Someone has to break the West's dependence on Qualcomm for the "flagship" Android phone market and it might as well be Google.

The tech world on the Android side is dangerously close to free-fall mode. Many companies are losing money, others are close but still breaking even, and it's only predicted to get even worse. But during the last quarter, there was one company that seemingly fiddled while it watched the industry burn even though it was partially responsible for the fire: Qualcomm.

Qualcomm shipped 21% fewer smartphone platform chips (that means the processor, GPU, coprocessors for things like the camera or AI) yet made 5% more profit. How the hell do you pull that off, you might be asking? The answer is that you overcharge for your product and make sure people will buy it anyway.

More: The Snapdragon 865 is driving up flagship prices during a renaissance of affordable phones

Qualcomm is the ultimate grandmaster of this game. Think about it — would you walk into the Verizon store and buy a flagship Android phone that didn't have the newest Qualcomm Snapdragon 865 series chip inside it? Of course not. When you're paying so much for a thing you expect it to be the best of things.

Qualcomm knows this but more importantly so does Samsung and LG and OnePlus and every other company that makes the "best" Android flagship phones. We react by saying Qualcomm is horrible for adding so much to the cost of the latest Snapdragon that phone prices have surpassed the $1,000 mark, which is true. But nobody pulled Samsung's arm and forced them to use it. Except we sorta did because we demand and expect it.

You don't have to use a Snapdragon to build a good phone.

There is an alternative. Several, if you're counting at home, but one sticks out as being brand-agnostic for use by any company that makes phones: MediaTek. Its new Dimensity 1000 mobile platform looks pretty damn incredible with things like 5G support, AI coprocessors, support for actual three frame HDR video capture in real-time and excellent performance. I'll bet it is a might bit cheaper than a Snapdragon, too.

The real problem is finding a phone maker that wants to use it in a flagship phone outside of China or India. That phone maker could be — no, should be — Google.

Google can make Android run really well on any chip it wants to. That means Google could take a powerful chip from MediaTek and make a Pixel phone that works exactly like a Pixel phone with a Snapdragon inside it does and bypass the Qualcomm taxes. That gets the ball rolling for third-party optimizations for MediaTek chips from game developers and forces MediaTek to be more proactive on the security front. Everyone is a winner.

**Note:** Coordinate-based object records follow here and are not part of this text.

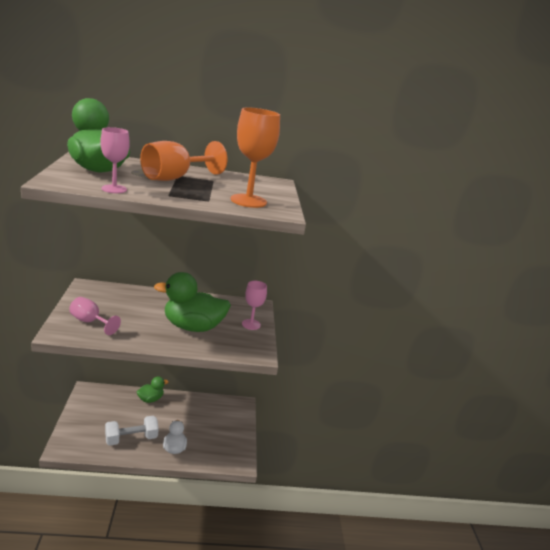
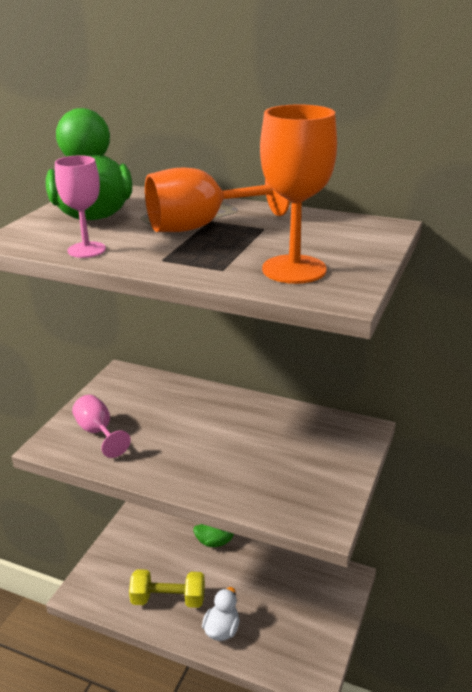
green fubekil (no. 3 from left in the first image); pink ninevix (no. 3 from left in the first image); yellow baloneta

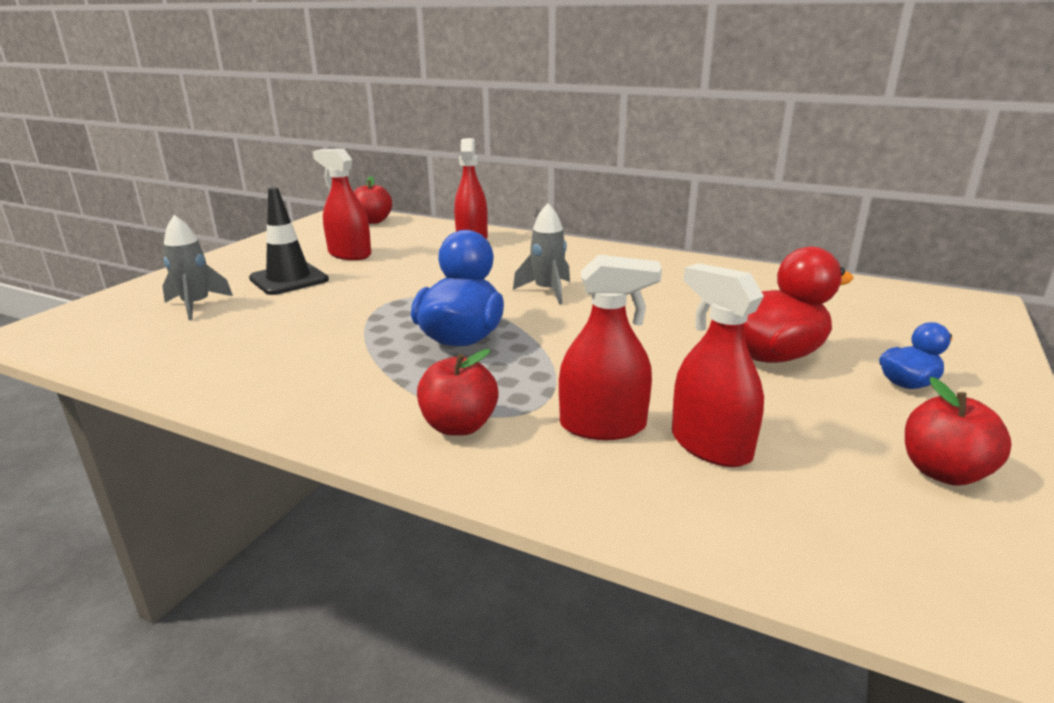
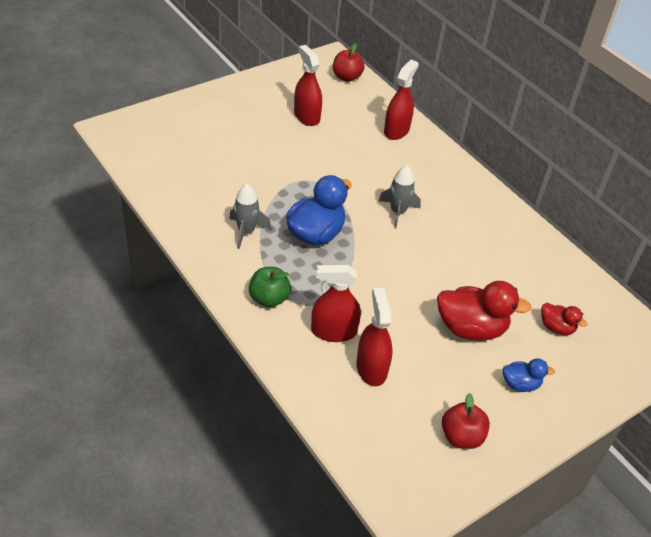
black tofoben; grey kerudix (no. 1 from left); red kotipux (no. 2 from left); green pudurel; red fubekil (no. 2 from left)

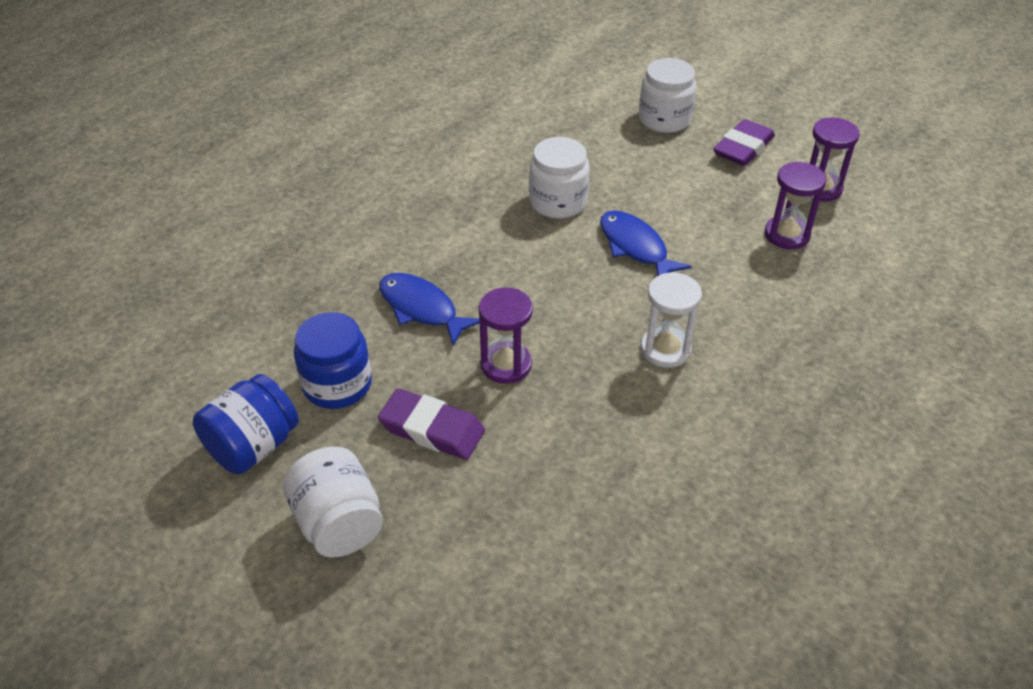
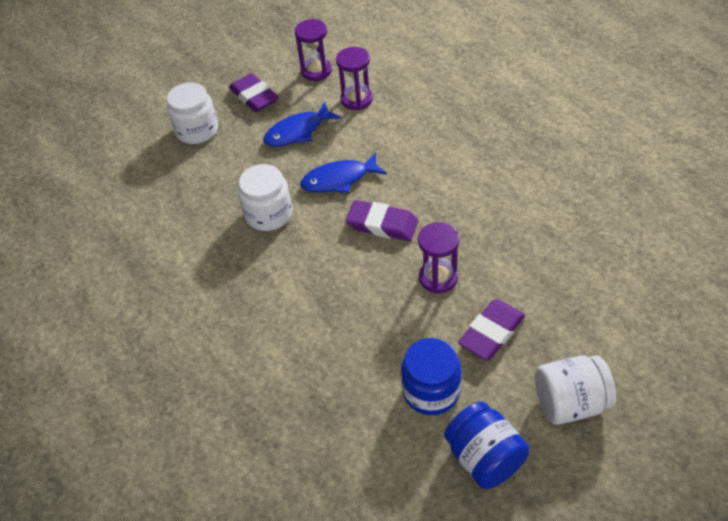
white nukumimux; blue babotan (no. 1 from left); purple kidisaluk (no. 2 from left)

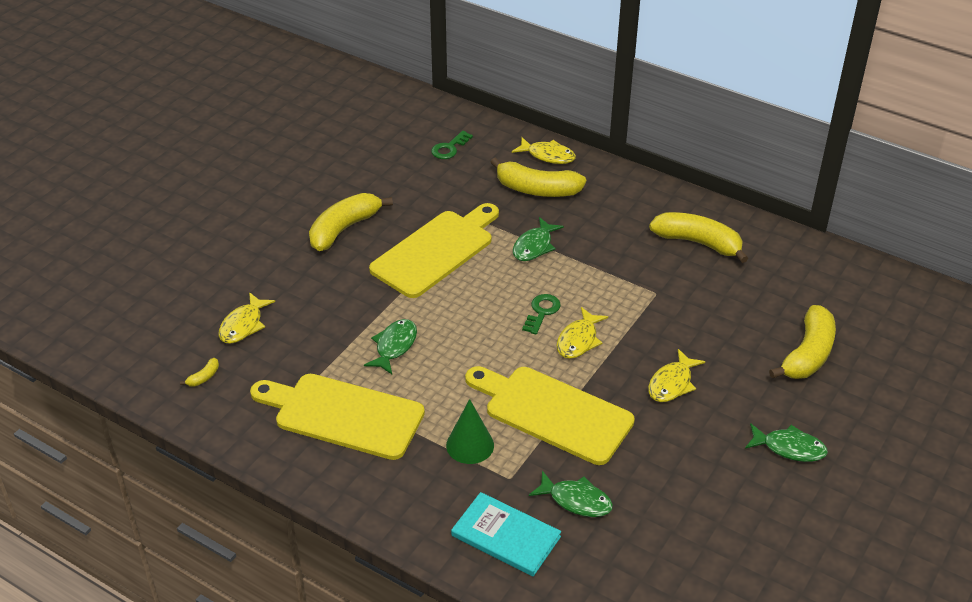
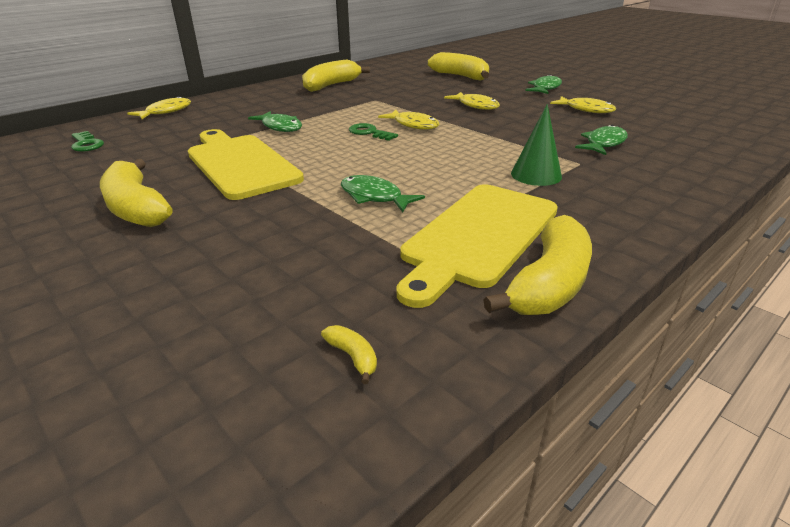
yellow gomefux (no. 5 from left); yellow babotan (no. 4 from left); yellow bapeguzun (no. 3 from left in the first image); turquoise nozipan

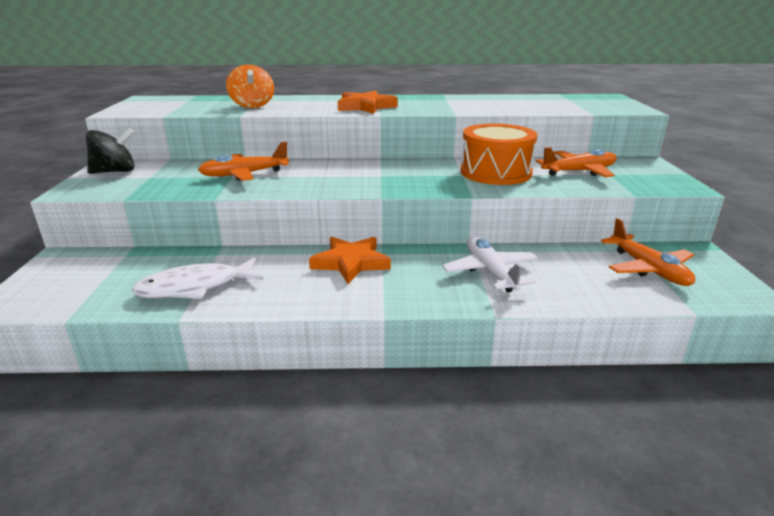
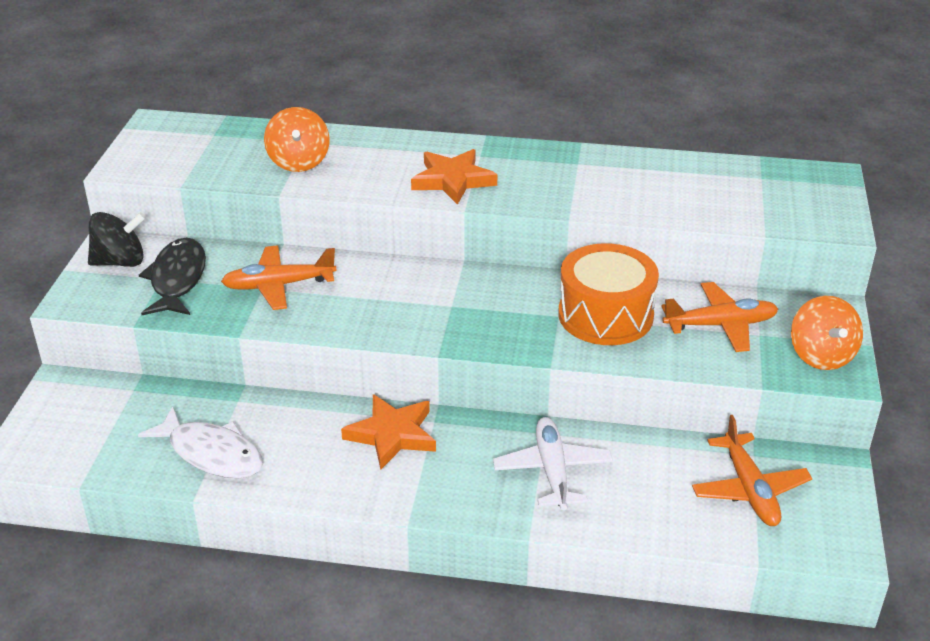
white babotan; black babotan; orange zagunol (no. 2 from left)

We are pretty sure that Google is developing its own mobile computing platform, and it most definitely should. An in-house solution specifically designed to run Android would be a game-changer and it needs to happen. But that's going to take years to get right, so in the meantime why not use a drop-in solution like the Dimensity 1000 for the flagship and an Helio P series for the Pixel a series?

More: Google designing its own phone processors would completely change the industry for the better

I doubt this is ever going to happen and every flagship phone sold in North America and half of Europe will be $1,000 / €1,000 Snapdragon-toting overpriced models. But some company needs to dare to pull away from Qualcomm and Google could get away with it.